Ozora impiegò qualche minuto prima di rispondere. Le parole del portiere lo avevano colpito in pieno.
“Sono sempre occupato con gli allenamenti e talvolta rimango a giocare anche oltre il normale orario. Forse hai ragione. Sanae si sente trascurata. Non lo aiutata più di tanto con i gemelli, convinto che non avesse bisogno del mio aiuto. Come al solito. Sono sempre stato troppo concentrato su me stesso, fin da ragazzino. Ma se un tempo non avevo nessuno di cui occuparmi, ora è diverso. Il Tsubasa calciatore deve ora condividere il posto con il Tsubasa marito e padre. Dovrò dare più spazio alla famiglia, che al calcio. Sono stato per troppo tempo egoista”, terminò con amarezza.
Si alzò e tese una mano per aiutare Genzo, “Grazie per lo sfogo, ora so cosa devo fare”.
Genzo si rialzò, guardando strabiliato l’amico, “Ozora, a te pensare fa proprio male”.
“Cosa intendi dire?”.
“Non ti ho mai sentito parlare così. Va bene che è tua moglie, ma non è successo nulla. Hai fatto un discorso che sembra quasi che Sanae voglia divorziare!”.
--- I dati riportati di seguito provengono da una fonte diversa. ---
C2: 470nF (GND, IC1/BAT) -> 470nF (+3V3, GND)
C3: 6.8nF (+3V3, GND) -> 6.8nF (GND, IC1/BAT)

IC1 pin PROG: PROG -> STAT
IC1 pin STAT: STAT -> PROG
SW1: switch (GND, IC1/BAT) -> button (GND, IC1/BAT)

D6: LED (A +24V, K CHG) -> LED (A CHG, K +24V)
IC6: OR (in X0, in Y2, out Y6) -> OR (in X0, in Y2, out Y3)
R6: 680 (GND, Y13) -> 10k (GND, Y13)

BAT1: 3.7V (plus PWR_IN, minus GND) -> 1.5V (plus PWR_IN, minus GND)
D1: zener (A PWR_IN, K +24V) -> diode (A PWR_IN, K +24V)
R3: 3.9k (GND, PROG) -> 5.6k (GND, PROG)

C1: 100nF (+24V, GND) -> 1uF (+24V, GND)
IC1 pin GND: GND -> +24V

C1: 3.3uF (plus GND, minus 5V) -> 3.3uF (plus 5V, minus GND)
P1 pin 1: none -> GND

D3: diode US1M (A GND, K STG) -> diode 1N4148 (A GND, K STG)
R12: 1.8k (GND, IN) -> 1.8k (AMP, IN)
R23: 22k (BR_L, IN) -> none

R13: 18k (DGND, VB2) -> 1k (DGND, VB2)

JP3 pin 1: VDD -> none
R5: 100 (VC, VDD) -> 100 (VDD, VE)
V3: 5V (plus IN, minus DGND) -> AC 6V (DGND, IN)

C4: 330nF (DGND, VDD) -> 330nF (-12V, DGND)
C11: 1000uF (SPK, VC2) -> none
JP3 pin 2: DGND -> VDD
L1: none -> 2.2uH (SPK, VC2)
Tsubasa rise, mentre passava la mano dietro la testa, “Quando sei sposato cerchi di fare il possibile per non far soffrire la tua metà e a me è dispiaciuto che non sia stato presente, così come lei voleva. Ma questo lo capirai quando anche tu farai il grande passo“.
Genzo sgranò gli occhi, “Fossi matto! Sono giovane non ho proprio voglia di pensare al matrimonio. Sto così bene da solo! E ora se hai finito di fare il melodrammatico possiamo tornare a casa? Voglio fare una doccia. Stasera ho la cena con Van Gaal”.